What has recently made my local McDonald’s much better is the fact that they have just installed the new automatic order terminals. And now, I never have to have another human interaction there again, because the computer does it for me. I never went to McDonald’s for the stellar service or pleasant dining experience, and so I am happy to interact with a machine instead of a human being.
This is what Fight for 15 campaigners and other proponents of a higher minimum wage don’t get. If the labour is not worth $15 an hour and people do not want to pay the prices required to sustain profit margins with artificially higher labour costs, employers will look to replace human labour with technology as soon as it becomes practicable to do so.
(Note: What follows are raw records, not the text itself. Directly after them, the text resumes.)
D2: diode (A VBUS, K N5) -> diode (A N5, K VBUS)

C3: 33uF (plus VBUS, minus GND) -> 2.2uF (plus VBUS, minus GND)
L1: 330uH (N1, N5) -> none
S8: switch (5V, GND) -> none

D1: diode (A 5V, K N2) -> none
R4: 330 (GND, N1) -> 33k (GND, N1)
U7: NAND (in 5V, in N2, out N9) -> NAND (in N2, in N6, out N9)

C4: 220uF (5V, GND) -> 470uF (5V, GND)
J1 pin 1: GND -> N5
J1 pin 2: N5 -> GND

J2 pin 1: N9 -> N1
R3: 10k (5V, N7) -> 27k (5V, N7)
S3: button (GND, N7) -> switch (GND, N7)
Somewhere like Chick-fil-A, a more traditional values-oriented chain with a premium on customer service, can perhaps withstand the tide. But McDonald’s and most other fast food retailers can not. The price of virtue-signalling middle class campaigners taking time off from their college classes or creative industry jobs to campaign for higher wages for fast food workers is that many of the latter will be thrown onto the unemployment scrapheap. Perfectly good entry-level jobs will be lost, and the ladders to better employment which they provide destroyed, just so that Guardian readers can feel better about themselves.
Wendy’s fast food restaurant chain says it will begin offering self-serve kiosks at its 6,000-plus locations across America, making them available to costumers by the end of 2016.
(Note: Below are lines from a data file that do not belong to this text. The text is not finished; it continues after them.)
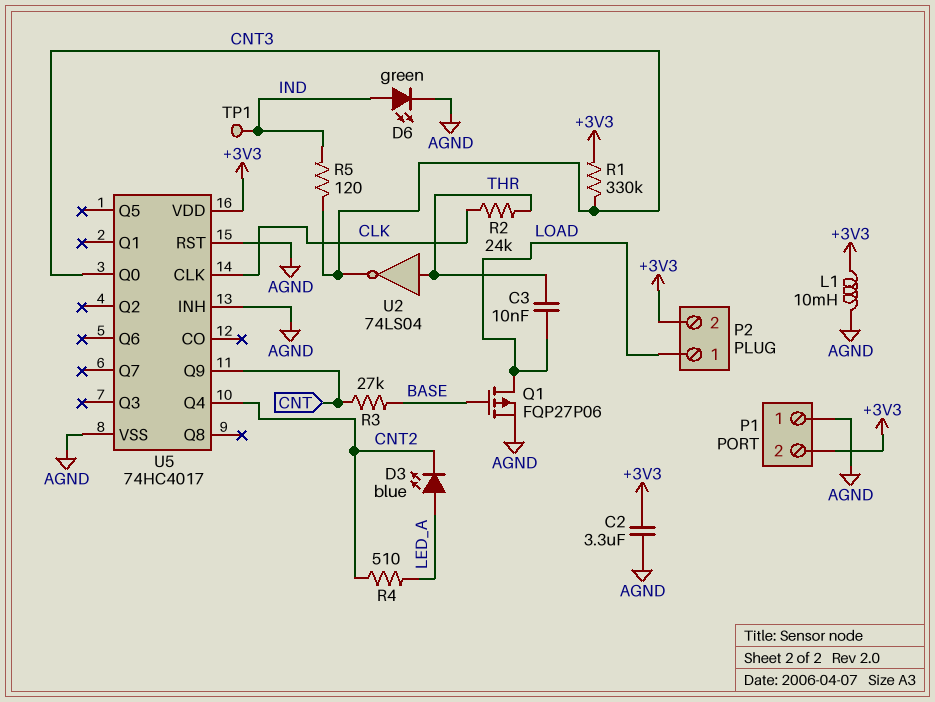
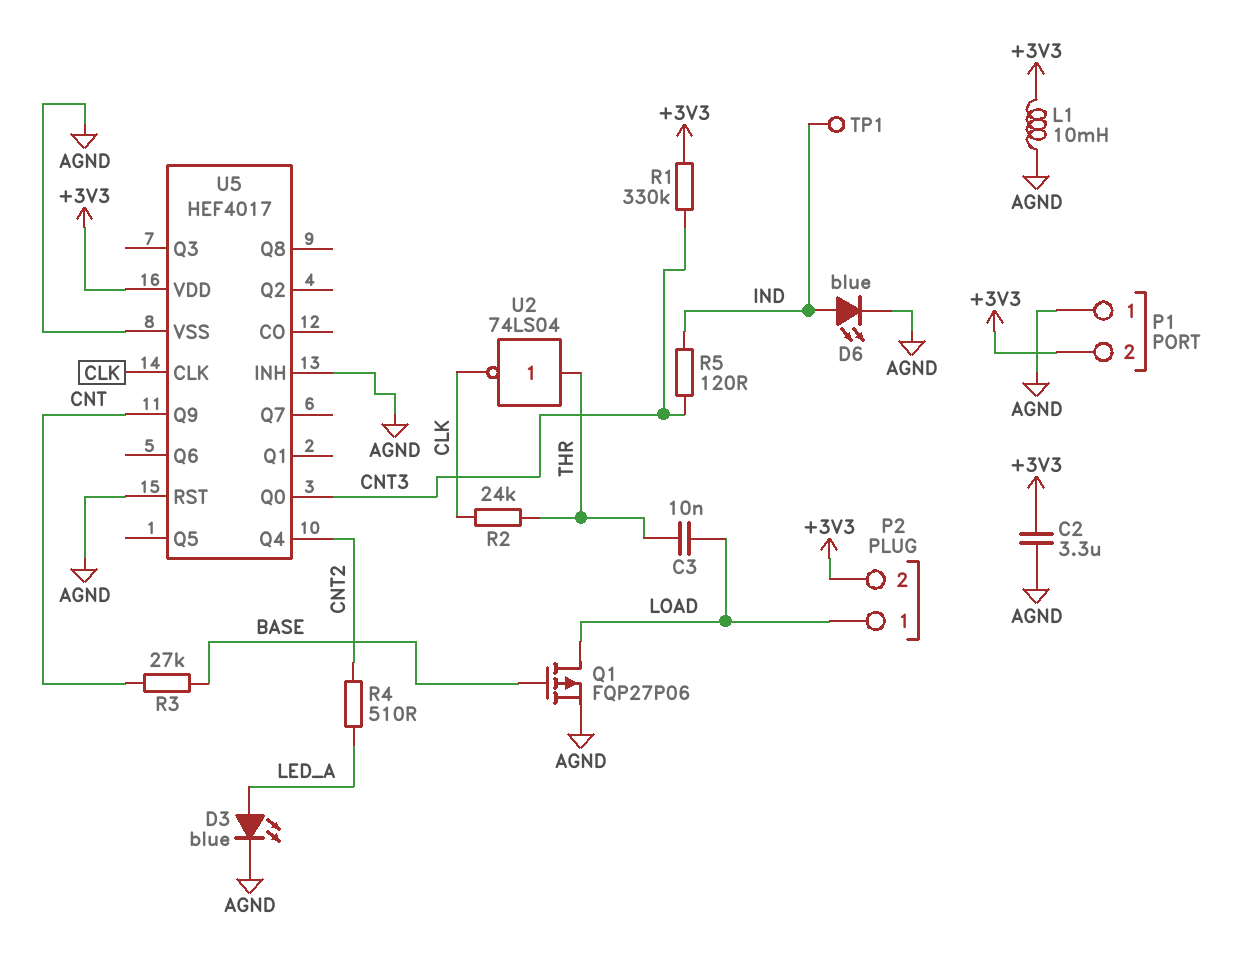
D3: LED blue (A LED_A, K CNT2) -> LED blue (A LED_A, K AGND)
D6: LED green (A IND, K AGND) -> LED blue (A IND, K AGND)
U2: NOT 74LS04 (in THR, out CNT3) -> NOT 74LS04 (in THR, out CLK)
U5: 74HC4017 -> HEF4017

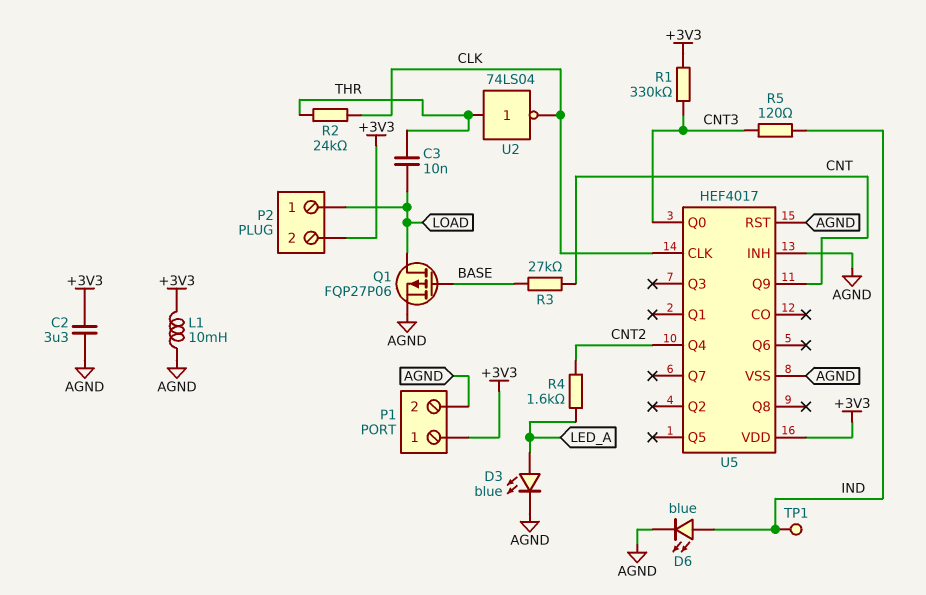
P1 pin 1: AGND -> +3V3
P1 pin 2: +3V3 -> AGND
R4: 510 (CNT2, LED_A) -> 1.6k (CNT2, LED_A)

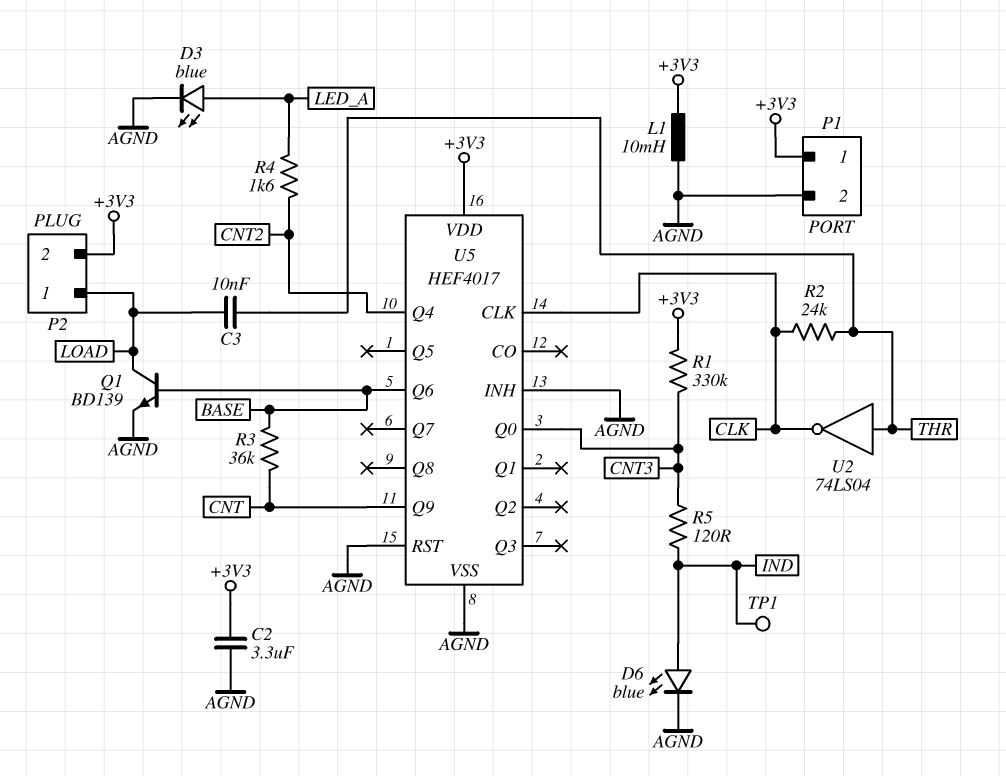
Q1: PMOS FQP27P06 (G BASE, D LOAD, S AGND) -> NPN BD139 (B BASE, C LOAD, E AGND)
R3: 27k (BASE, CNT) -> 36k (BASE, CNT)
U5 pin Q6: none -> BASE

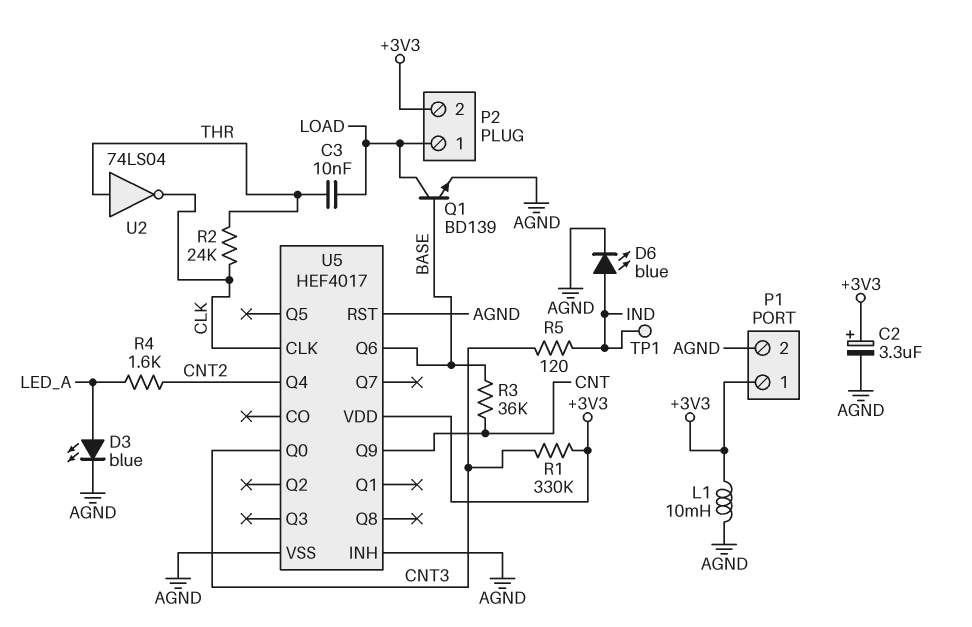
C2: 3.3uF (+3V3, AGND) -> 3.3uF (plus +3V3, minus AGND)

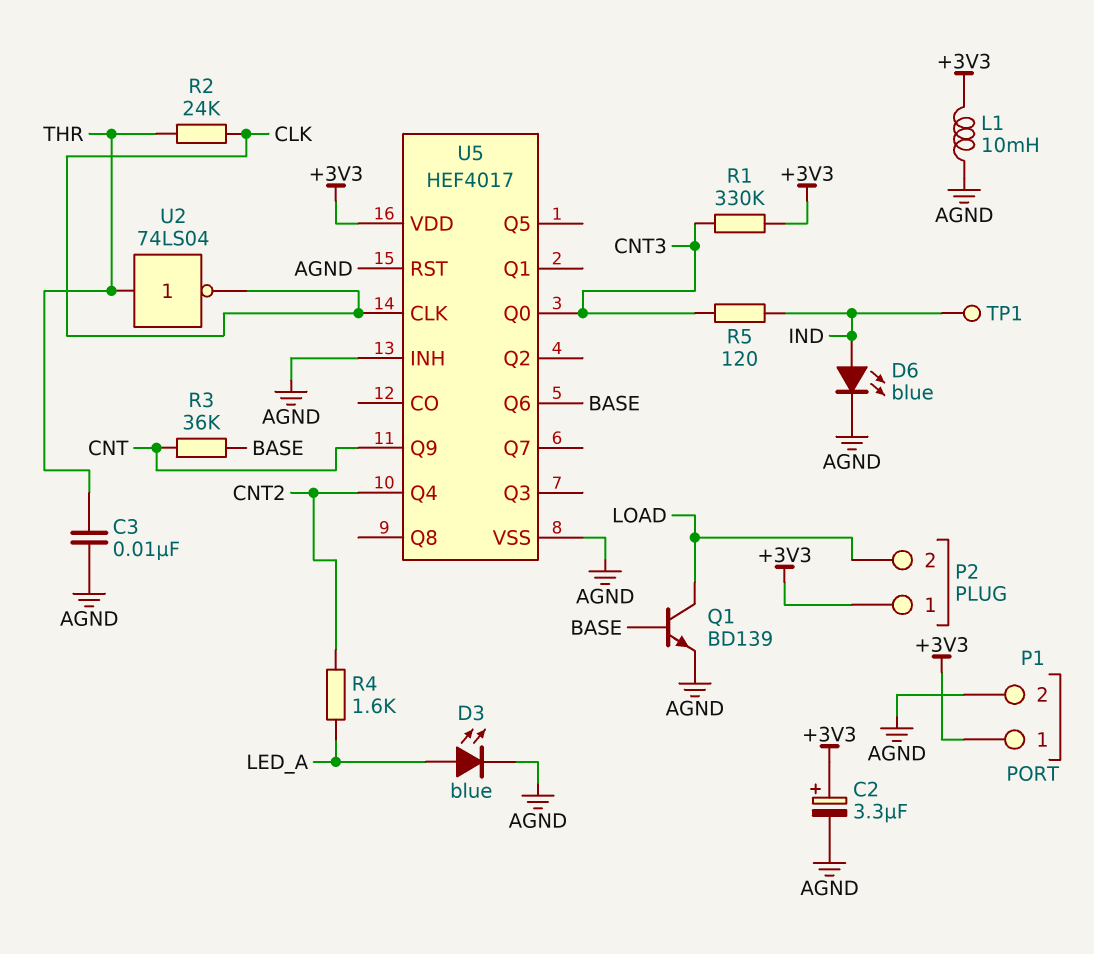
C3: 10nF (LOAD, THR) -> 10nF (AGND, THR)
P2 pin 1: LOAD -> +3V3
P2 pin 2: +3V3 -> LOAD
The fast food giant’s decision to move toward automation comes just as “Fight for $15”–a progressive protest movement, pushing minimum wage hikes–is applying pressure on state governments to raise wages for low-skilled fast food workers.
Last August, Wendy’s CFO Todd Penegor told investors that mandated wage hikes will cause his company to pursue other innovative avenues that could lead to fewer jobs for low-skill workers.
“We continue to look at initiatives and how we work to offset any impacts of future wage inflation through technology initiatives, whether that’s customer self-order kiosks, whether that’s automating more in the back of the house in the restaurant,” Penegor said, adding that “you’ll see a lot more coming on that front later this year from us.”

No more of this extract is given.